Esta mañana cuando me desperté, casi impulsivamente, fui a abrir la ventana. Me di cuenta del frío que entraba en la habitación; como una bocanada de aire nuevo que había recorrido el mundo en la noche.
Pero mis ojos se fijaron en una pregunta: ¿hacia dónde abren las ventanas?
Comencé a recordar mis ventanas habituales y conseguí reflejar en mi mente el movimiento instintivo que hago al abrirlas. Siempre hacia dentro.
Siempre cojo las hojas y las arrastro al interior, acompañándome.
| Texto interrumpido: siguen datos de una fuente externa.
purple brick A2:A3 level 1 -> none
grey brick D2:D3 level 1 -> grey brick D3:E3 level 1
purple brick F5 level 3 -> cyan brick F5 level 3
Decididamente mis ventanas abren siempre hacia dentro.
El cristal invade el interior de mi habitación y deja entrar el aire del exterior. Entra también la luz iluminando el interior.
La ventana está hecha pensando desde dentro.
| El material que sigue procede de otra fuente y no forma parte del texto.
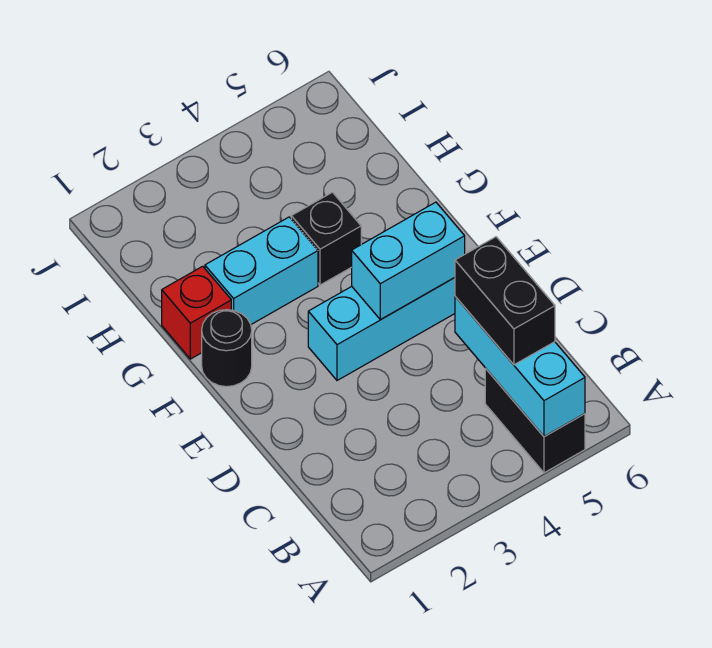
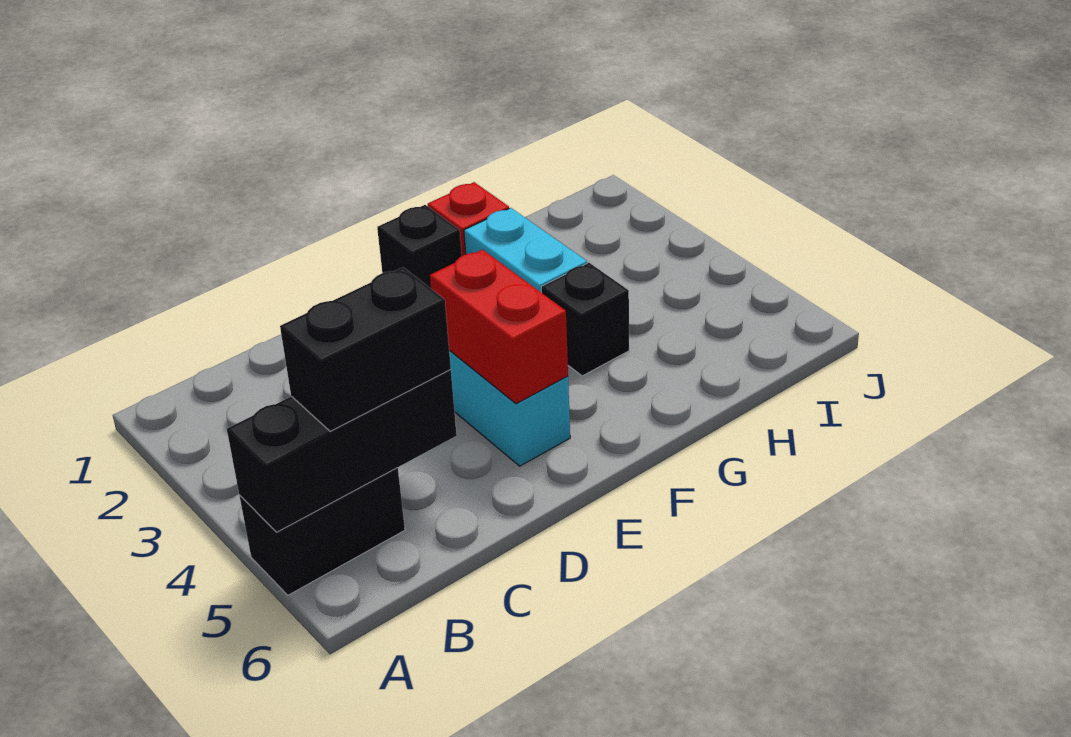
cyan brick A5:C5 level 2 -> black brick A5:C5 level 2
cyan brick E4:E5 level 2 -> red brick E4:E5 level 2
black round brick F1 level 1 -> black brick F1 level 1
Y sin embargo, me gustan las ventanas que abren hacia fuera. Me gustan esas ventanas con contraventana de madera antigua que tienes que esforzarte para empujarlas hacia fuera y que con cierta dificultad anclas a la pared exterior con unas abrazaderas que las sujetan al muro para que no las cierre el viento.
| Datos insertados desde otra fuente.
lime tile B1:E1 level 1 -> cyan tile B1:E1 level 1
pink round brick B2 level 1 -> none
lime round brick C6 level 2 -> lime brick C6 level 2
Normalmente son ventanas antiguas, en casas antiguas. Ventanas de colores que se abren al exterior e inundan la perspectiva vista desde fuera, y en las que la propia ventana una vez abierta desaparece desde la mirada interior. Entonces te asomas y ves únicamente la belleza exterior.
Esas son ventanas hechas pensando desde fuera. Y sinceramente me gustan más que las habituales.
Una ventana que se abre hacia dentro empuja a vivir dentro, a sentir esa invasión exterior desde dentro, a permanecer en la vida de dentro controlando lo que nos viene de fuera.
Una ventana que se abre hacia fuera empuja a salir, a lanzarse hacia el exterior, olvidar lo de dentro y abrazar esa luz que brilla fuera.
Nuestras ventanas personales deberían abrir hacia fuera, aunque normalmente abren hacia dentro.
Después están también las ventanas que permanecen siempre cerradas; las ventanas que viven soportando un enrejado terrible. ¡Qué falsedad! ¡Ventanas inútiles!
Y últimamente se imponen las ventanas correderas. Ventanas de diseño y comodidad. Las que no abren ni para adentro ni para afuera. Es lógico; también, como en otras muchas cosas, ¡han nacido las ventanas mediocres e insustanciales!
Hoy, al despertar y hacer ese acto reflejo de abrir mi ventana, me pregunto sintiendo el frío en la cara: ¿qué ventana quiero que tenga mi habitación?